Susan Estrich: The confirmation hearings that weren't
Susan Estrich: And unless someone has a change of heart between now and Oct. 29, there is nothing Democrats can do except keep voting for Democrats so that Congress and the administration will respect our rights, even if the Supreme Court is no longer in that business.
There were times when I crowded in front of stores selling televisions to watch Anita Hill or Clarence Thomas, to see Robert Bork borked, to catch the latest on Brett Kavanaugh.
This time, I was sitting in my house with a television that I never turned on.
Senate Majority Leader Mitch McConnell said it, and it's all that matters: "We have the votes."
And he does. The vote may cost Susan Collins her Senate seat and may cost Republicans control of the Senate, but that's a small price to pay if, finally, conservatives don't have to wring their hands anymore about the failures of Chief Justice John Roberts.
Roberts has done everything he can to keep the Supreme Court out of partisan politics and to not make it an issue during presidential campaigns.
But John Roberts doesn't matter anymore.
Judge Amy Coney Barrett, the presumed next justice, said absolutely nothing of substance at her confirmation hearing, which is precisely what she was assigned to do.
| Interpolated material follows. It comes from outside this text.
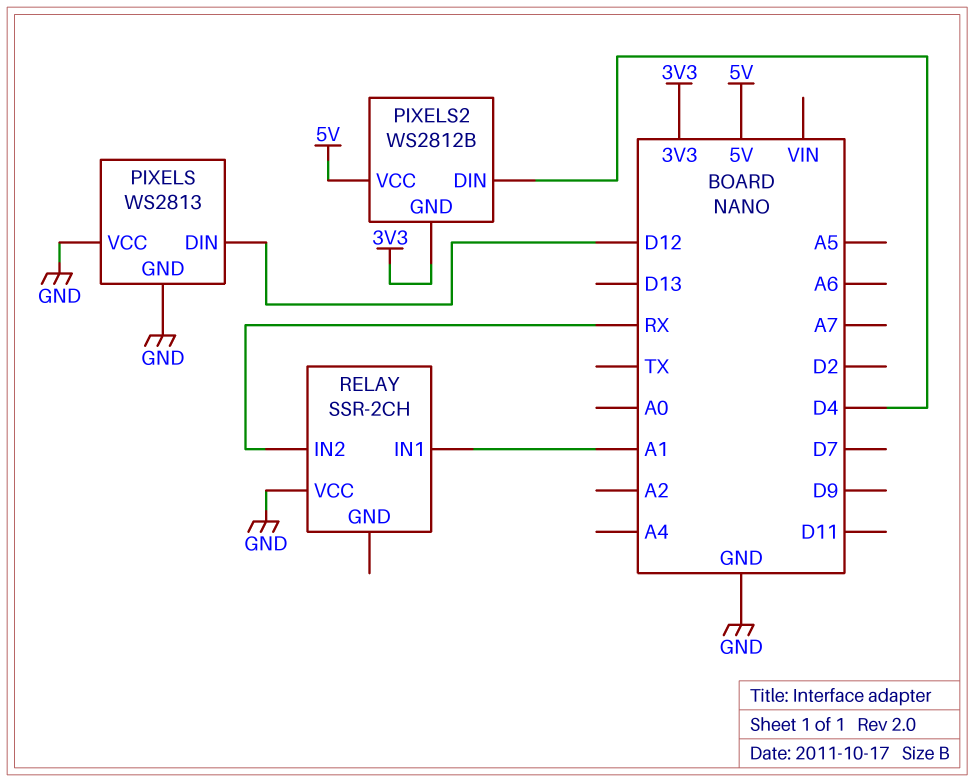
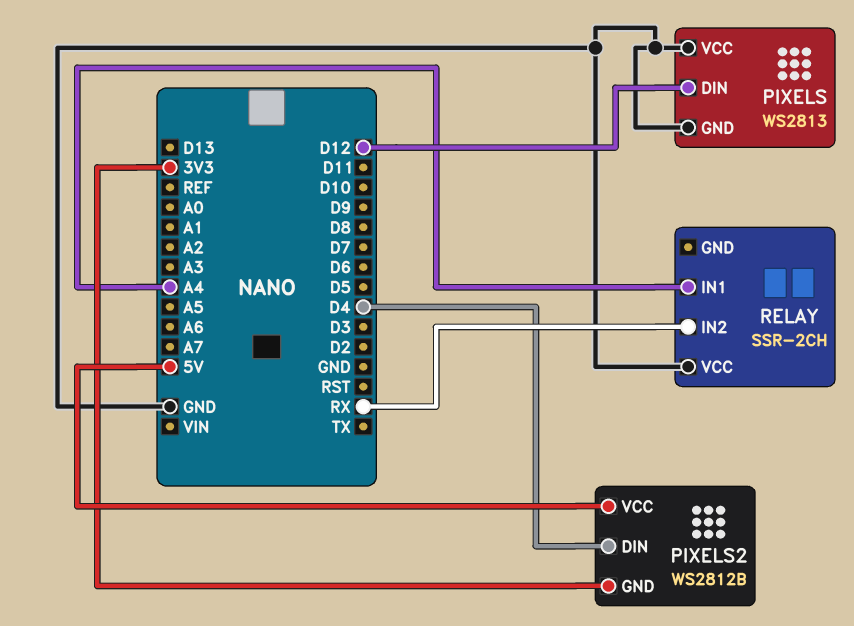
RELAY pin IN1: A1 -> A4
But she has written three telephone books' worth of articles, essays and even signed ads expressing her opposition to Roe v. Wade. She has been writing to earn the attention of conservatives with her unerring commitment to "originalism" -- which means the Constitution means what it meant in 1787. Figuring out how those guys would have dealt with privacy in a technologically wired world might confound even the most committed originalists. Originalism, like federalism, is one of those doctrines you bring out in the hopes that folks won't recognize that, actually, you just lost.
I can't help but think of my friend Merrick Garland, such a brilliant and thoughtful judge, and the mark he might have made on the court.
This is a tragic game we are playing. We will all be losers.
So we add three and they add four more and then we cut by two and the entire idea of the court — lifetime appointment as protection against politics — has become the most political institution.
Why even bother with a hearing?
Poor Ruth. This is the last thing Ruth Bader Ginsburg would have wanted, not simply the choice made by President Trump but the degradation of the Supreme Court itself.
Why listen to them if it really is just all politics — about who has the votes?
If that is all that law is and what all the Supreme Court is about, and if this Republican Senate is going to insist on cramming through a nomination at warp speed with no deliberation because it can, then who will care about what the Supreme Court says?
The rule of law — our democracy depends on it. Undermining the judiciary, which is what this bum's rush to confirmation does, undermines the very fabric of trust, which allows a court with nine people to make decisions that we follow, like them or not. Do we really want to put that at risk for one more vote on the court?
Yes. The Republican Party does.
And unless someone has a change of heart between now and Oct. 29, there is nothing Democrats can do except keep voting for Democrats so that Congress and the administration will respect our rights, even if the Supreme Court is no longer in that business.